Fair notice, if your stuff is ridiculously expensive compared to what I can get as an alternative for free or much cheaper with less restrictions, that's where my custom is headed. Myself and millions and millions of other people, eventually billions, because we "get it" on voluntary sharing. And eventually our POV will "win", too, just watch it happen, it's inevitable now. You canot stifle progress, at best you can merely delay it. Have fun delaying it, eventually you'll be spending more time and energy and resources on that than on actually producing anything worthwhile, to either share freely OR sell, at any price, reasonable fair price to outtasite gouge level price. A *Good* Example = SCO now, an alleged technological implementation and development company who's main business now is trying to scam more money out of obscure references from years ago. they aren't innovators now, all they are is crybabies, want to get paid forever and a day for something they might have done years ago. It's pitiful really.
Those in large universities should check out ourTunes. You can dl anything off an iTunes share.
Since when has this country used intellectual elite as a pejorative term?

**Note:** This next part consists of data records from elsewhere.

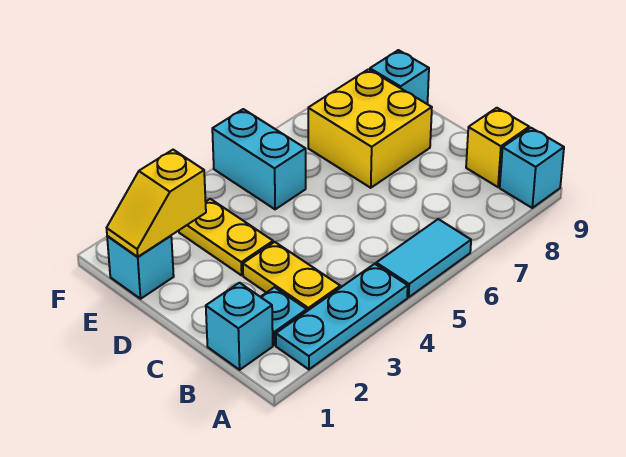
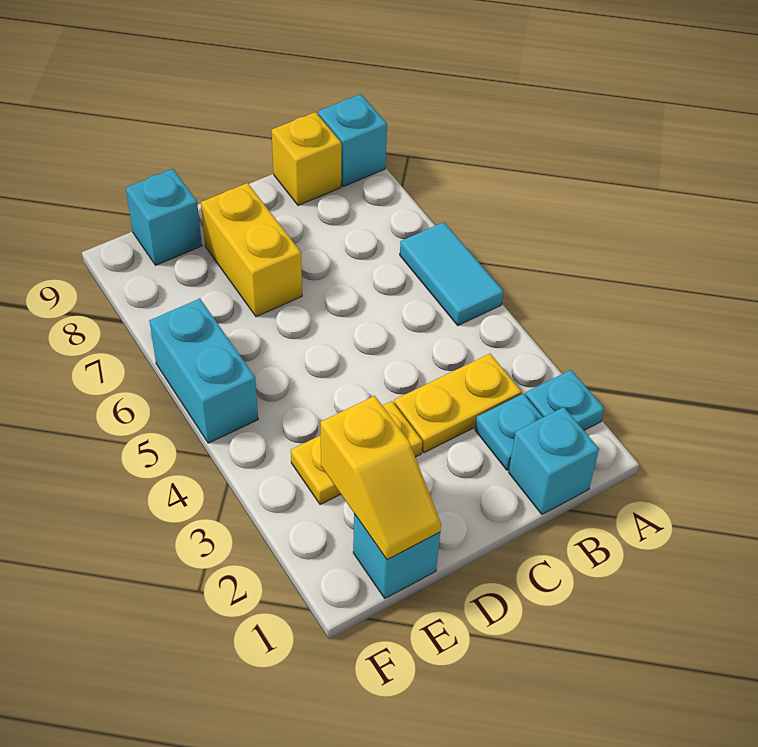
cyan plate A2:A4 level 1 -> cyan plate A2 level 1
yellow brick D7:E8 level 1 -> yellow brick D7:D8 level 1
cyan brick E5:F5 level 1 -> cyan brick F5:F6 level 1

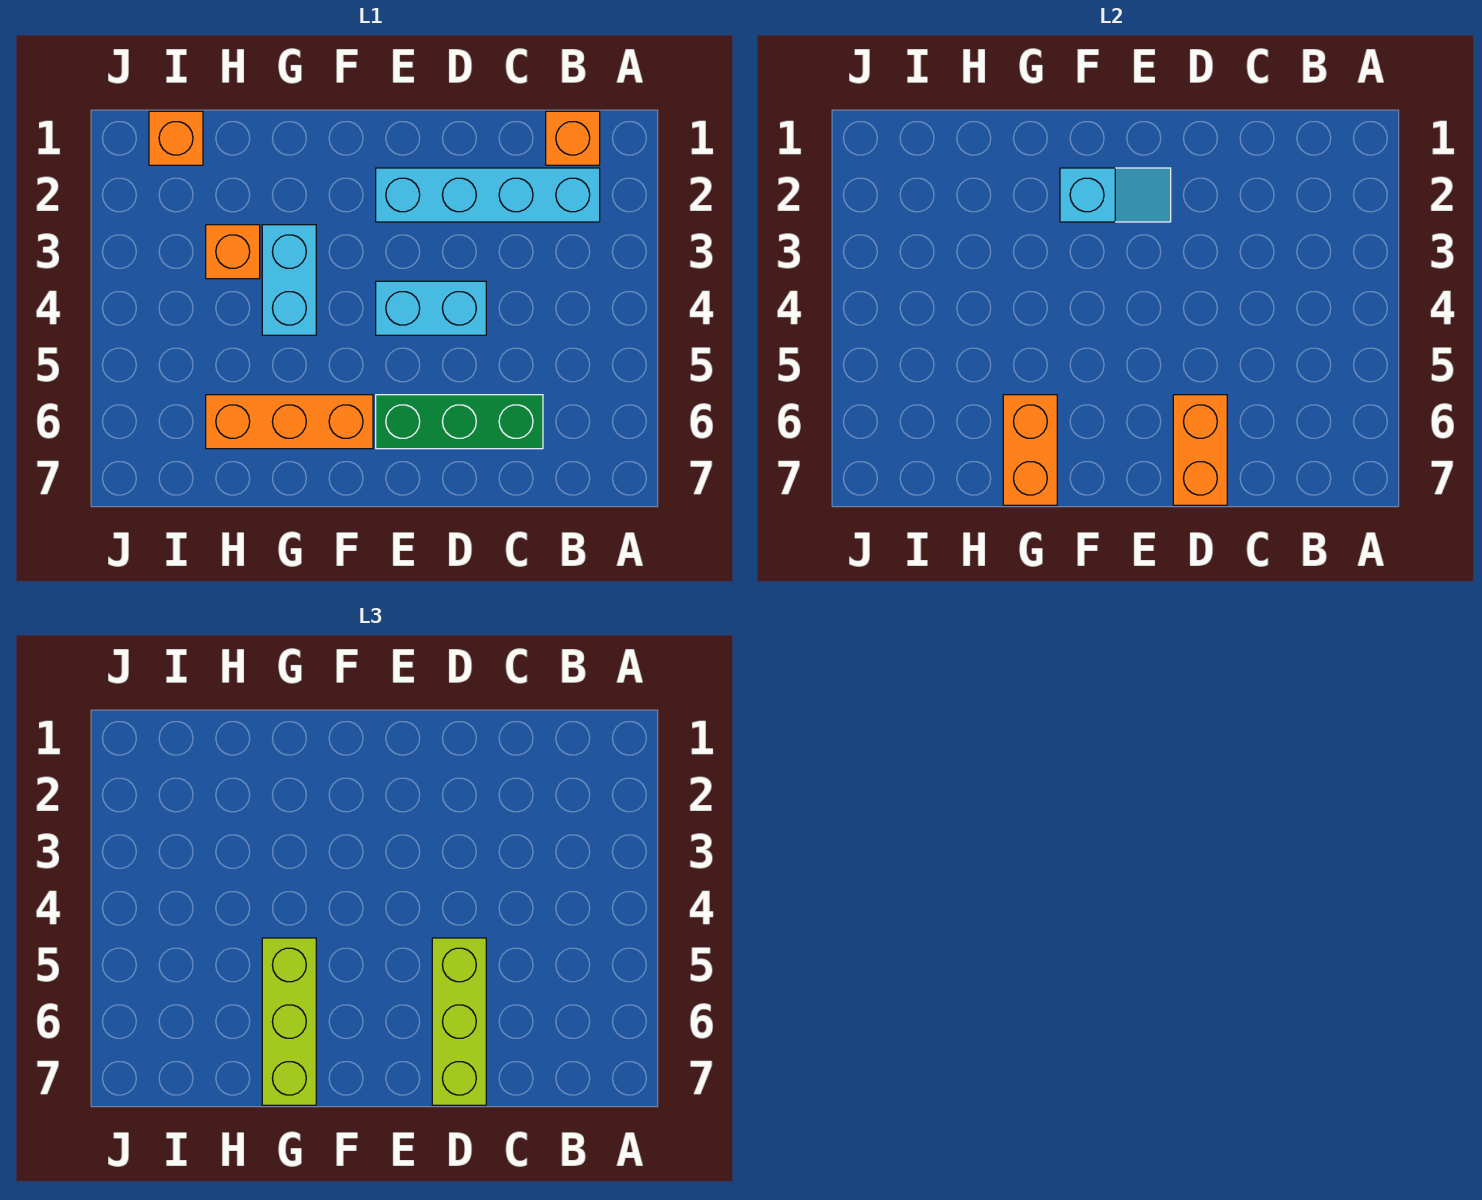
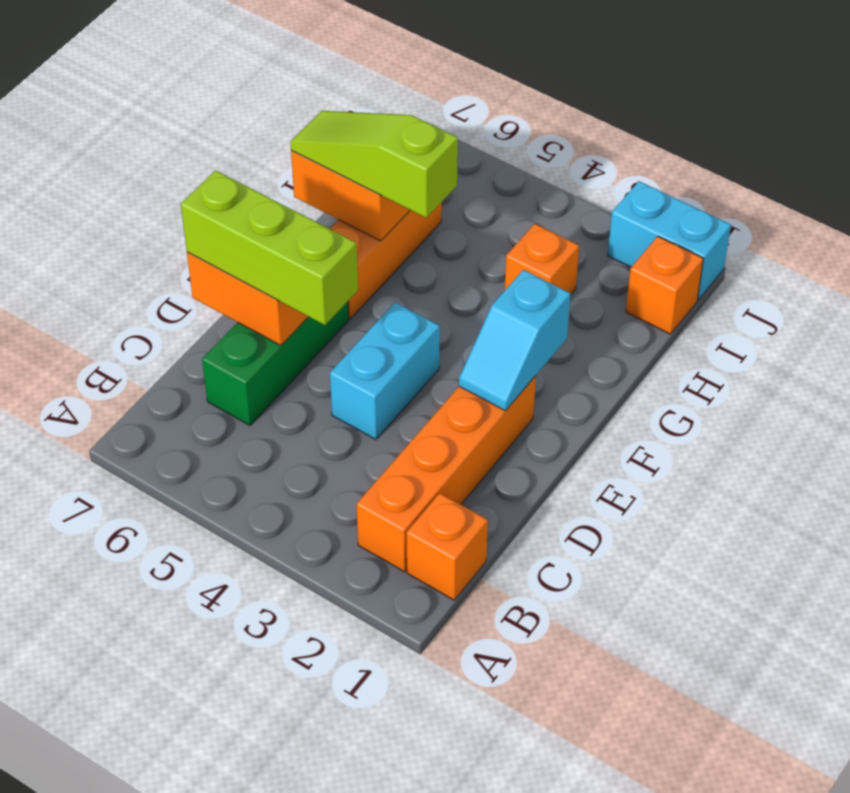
cyan brick B2:E2 level 1 -> orange brick B2:E2 level 1
cyan brick G3:G4 level 1 -> cyan brick J1:J2 level 1
lime brick G5:G7 level 3 -> lime slope G5:G7 level 3 top 5

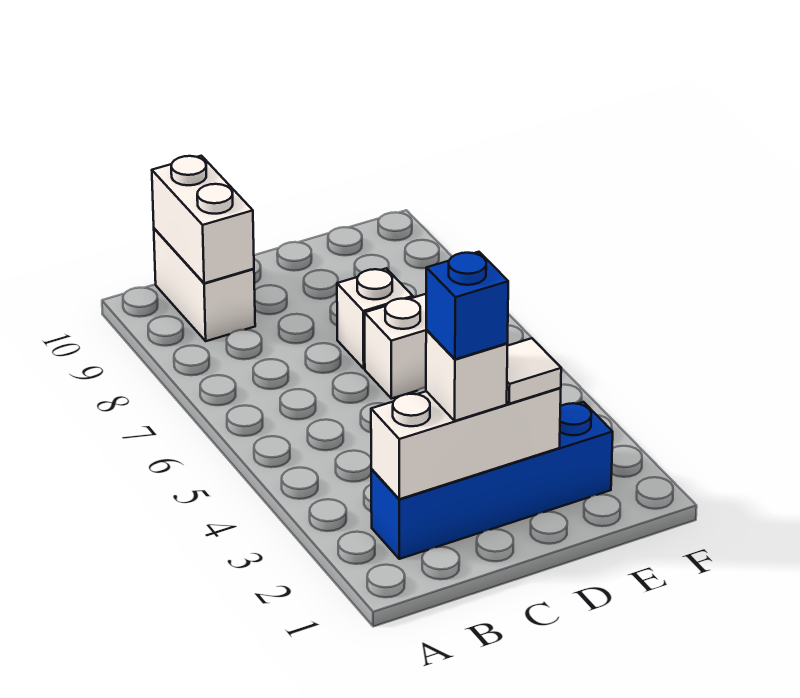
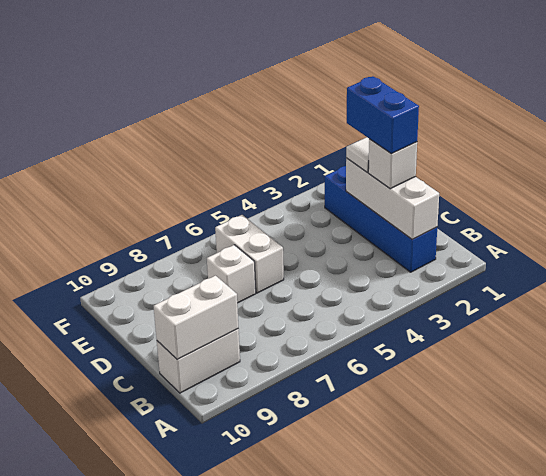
blue brick C2 level 4 -> blue brick C2:D2 level 4

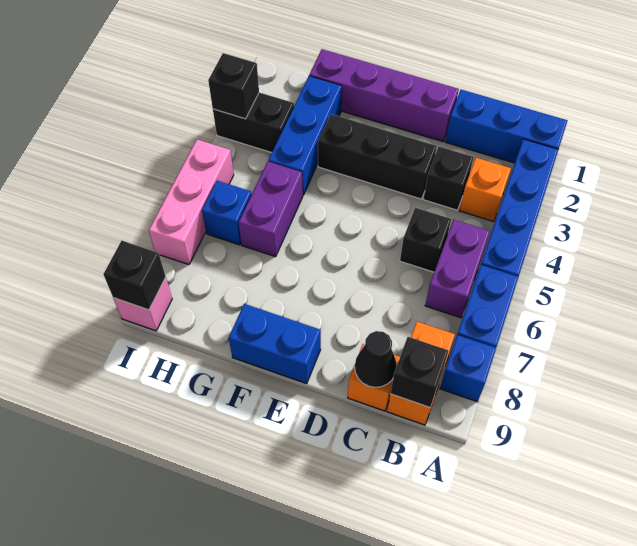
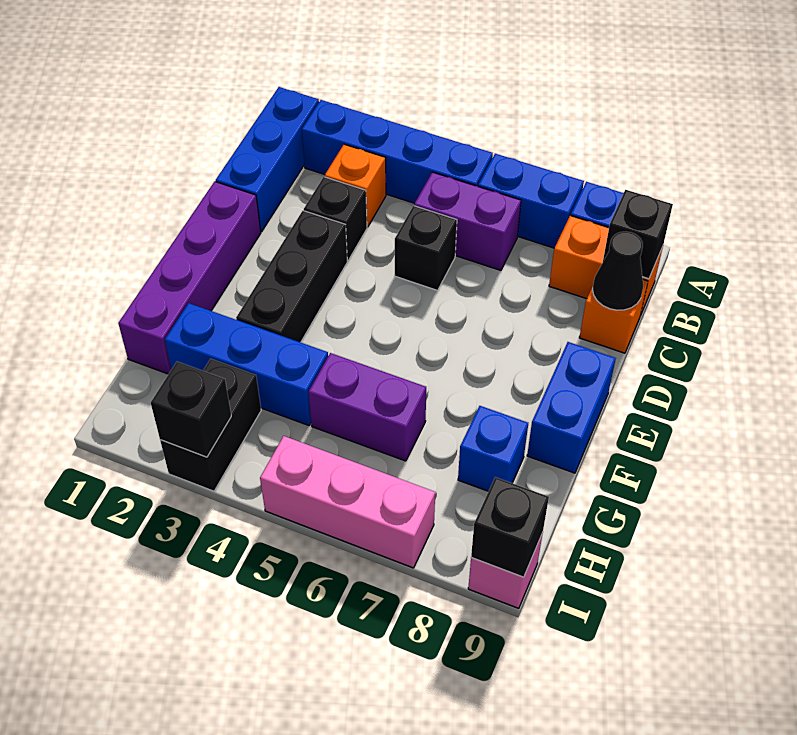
blue brick H6 level 1 -> blue brick G8 level 1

I love the legal two-steps people have to do nowadays to survive in any business that deals with entertainment content. Check out this defensive buck-pass attempt from Loudeye, when the RIAA was trying to light a fire under their butts:
"We provided content to MIT," Loudeye publicist Stan Raymond said. "We did not provide licenses for them to issue that content."
As in, "Yeah we rented them the car, but we didn't know they were gonna drive it." Do real people really say things like that, or will we one day wake up to find that the whole music copyright fight has been sort of a business version of professional wrestling?
... we can do now is to produce..and share. Ignore the others. Let them put each other into poverty with lawsuits and whatnot.
sounds OK to me.
Hooray! Now those 15 channels are actually doing something instead of just being empty and displaying an apology message.
MIT Cable, channels 63-77.
http://lamp.mit.edu/ to start playing music if you have MIT certificates.
Right now it says "You are welcome to use this beta-test before we re-open."
And it does work beautifully, I've got New World Symphony playing right now on channel 64.
--I really didn't miss the point. The posit was how would I feel if someone took my bread? I replied if they could copy it it would be OK,permission granted, if they stole the *only* copy, the one loaf, that it would be theft. The other posit, well, how about the process? Where I the only one with a recipe or technique to make bread, I would share it, as I think people getting bread is a good idea. I don't want to really profit from it, if it is ridiculously cheap and easy or free to do, to make copies of it. The thought, the theoretical idea of it itself would have come freely to me, so by allowing the public share it has cost me nothing tangible.
I work for a living ( I live and work on a big complex, which is farms and businesses and private residences, I do a lot of the outside maintenance and upkeep here), and believe me, if there was a way to copy endlessly what I do, for cheap or free, I'd be the first in line to get me some of that action, and the first to turn around and give it away, even though it would mean I would then have to go and find new employment, which I would, had a buncha jobs before, you can always find something to do.. My temporary unemployment would be a small price to pay for allowing humanity in general to have what now costs a lot of time and labor and tools and expense to pull off. This small scale terraforming action is what they call "hard work", and in order for me to get paid, I do it once, get check, and if I want another check, I have to do it *again* or a reasonable facsimile thereof. I can't just do it one time and rationally expect to keep getting paid for it over and over and over again. If it was possible to just mash "enter" on some automagical terraforming replicator machine and make a copy of that, cool freeking beans! Here, have you some! Have two, they're cheap!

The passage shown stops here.